Peter Adamson of the Children's Oncology Group said Congress needs to step up and pass legislation to curb future drug shortages. (Safiya Merchant/Medill)

WASHINGTON  – To counter the shortage of two important cancer drugs, the Food and Drug Administration reached out to U.S. and foreign manufacturers Tuesday in an attempt to increase the flow of the drugs to American markets and hospitals.

FDA Commissioner Margaret Hamburg said Tuesday her agency has chosen a foreign manufacturer to produce  an alternative to Doxil, which is often used to treat ovarian cancers and AIDS-related Kaposi’s sarcoma. And to ease the shortage of Methotrexate, another drug that treats diseases like lung and breast cancer, the FDA has approved a preservative-free version from APP Pharmaceuticals for manufacture and distribution as early as next month.

“We stand ready to do all that we can, and to continue our collaboration with industry and other stakeholders so that patients have products that are not only safe and effective, but products that are there when they need them the most,” Hamburg said at the FDA’s announcement.

Doxil and Methotrexate were in short supply last year, according to Valerie Jensen, associate director for the FDA’s drug shortage program.  Hospitals actually started running out of Methotrexate last week, she said.

To make up for the lack of Doxil, the FDA has arranged to temporarily import an alternative drug, Lipodox, from Sun Pharma Global FZE, an India-based pharmaceutical company with a distributor in Detroit.

The FDA said in a statement it has “prioritized review” of APP’s version of Methotrexate. APP’s medication is expected to hit the mass market in March.
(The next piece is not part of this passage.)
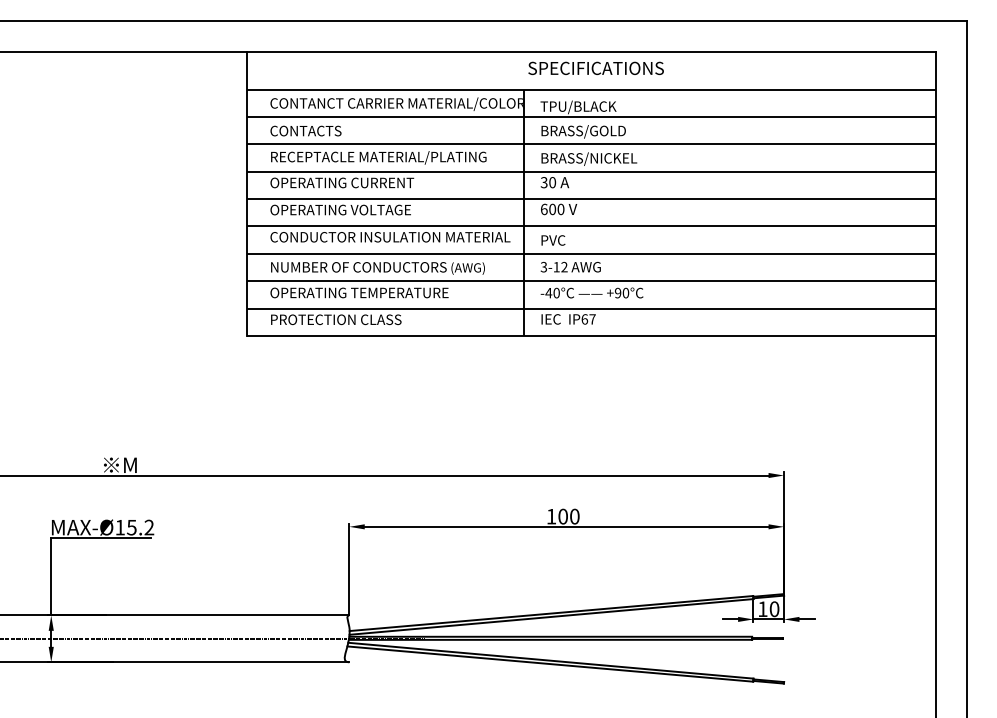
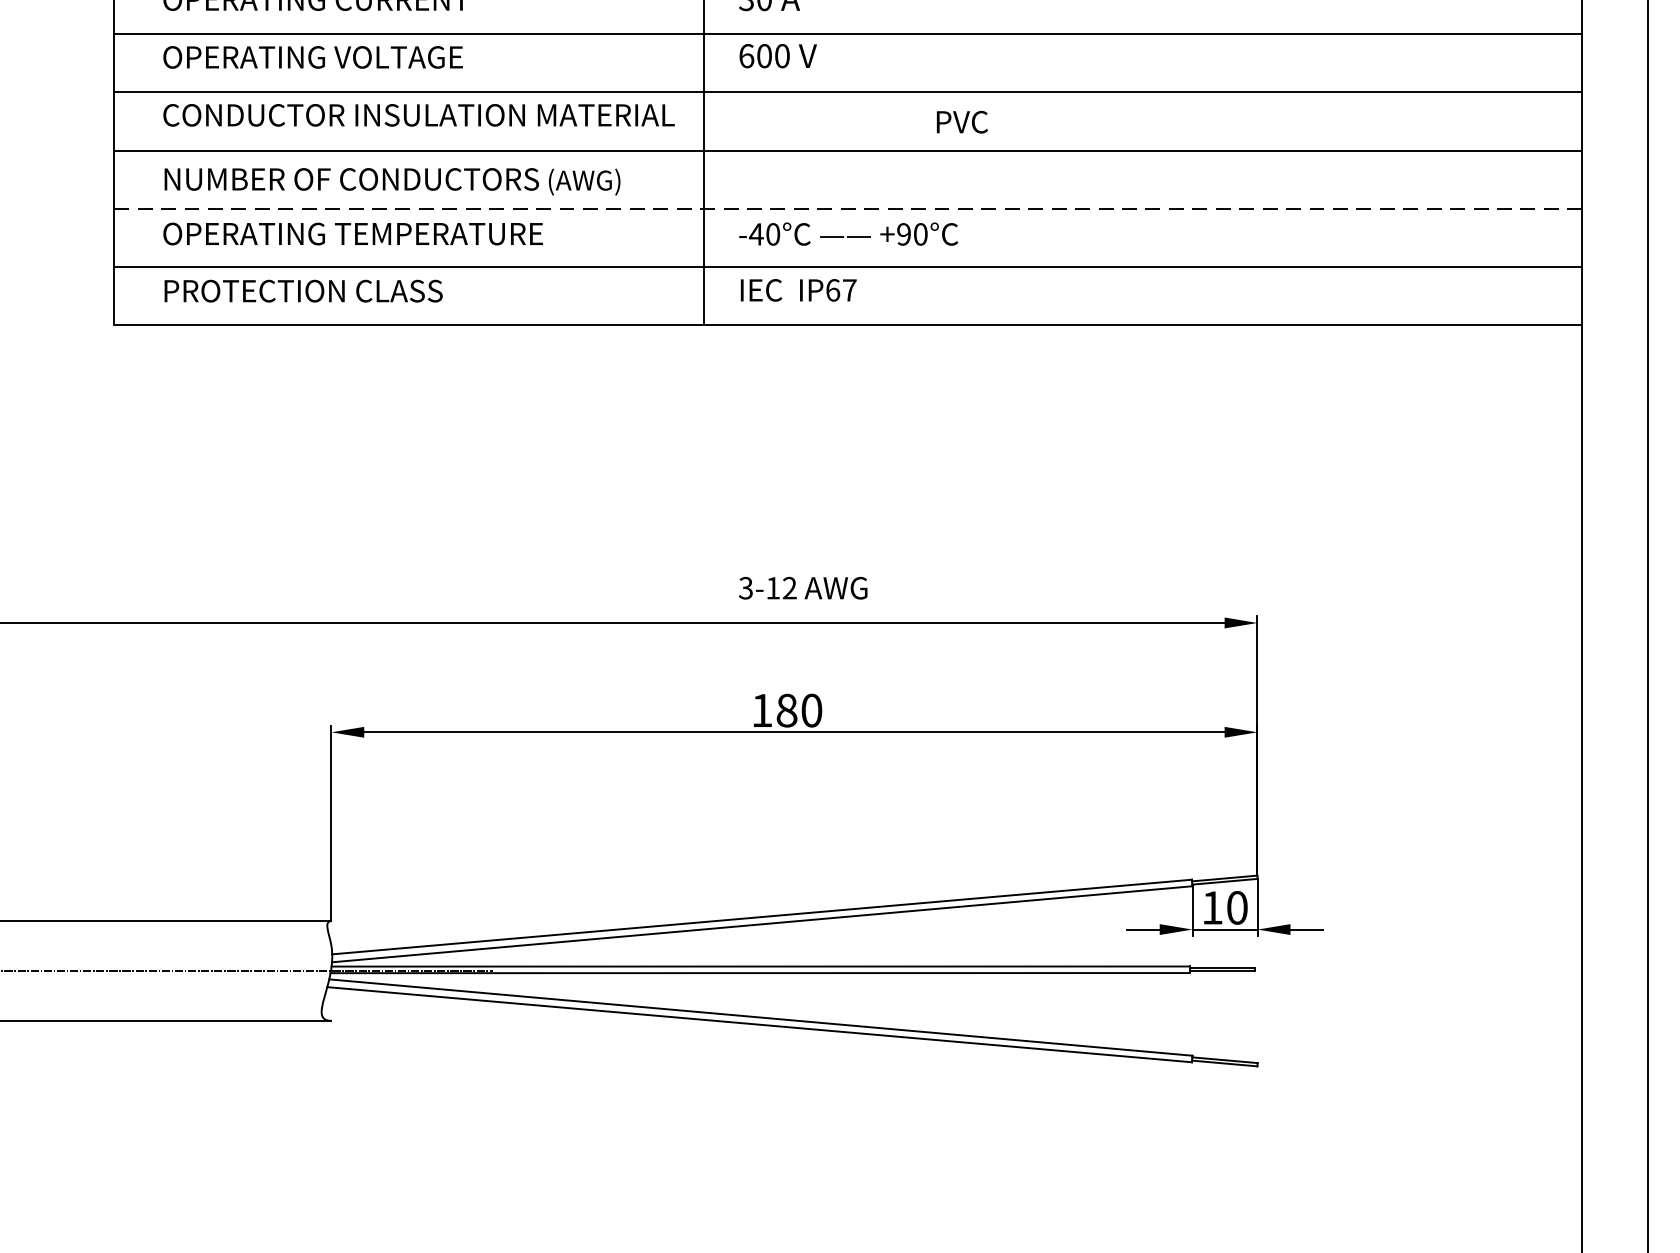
text: (553, 240) -> (962, 122), moved
text: (570, 267) -> (802, 588), moved
line: (592, 281) -> (849, 209), solid -> dashed
text: (562, 516) -> (785, 710), 100 -> 180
Sandra Kweder, the deputy director of the FDA’s Office of New Drugs, said that when the agency expects a drug shortage, multiple steps are taken to ensure a continued supply for American patients. Some of these actions include urging the original manufacturers of the drugs to increase production, and looking to international vendors who make the same drug.

Besides finding new sources for the cancer drugs, the FDA also provided drug manufacturers Tuesday with new guidelines on when and how to inform the agency of any looming drug shortages.

The agency acted in response  to President Obama’s Executive Order last October , when he urged the FDA to deal aggressively with future drug shortages.

Still, Peter Adamson, the chairman of the Children’s Oncology Group, said he thinks Congress also needs to act in order to prevent drug shortages. Adamson said Congress should approve  passthe Preserving Access to Life-Saving Medications Act, which requires drug manufacturers to report any suspicions of shortages.

“I certainly understand that passing legislation is complex, it’s difficult. I suspect, however, that it is no more difficult than curing a child with cancer,” Adamson said. “And I can absolutely tell you that it is no more complex or difficult than what children every day face…in their fight against child cancer.”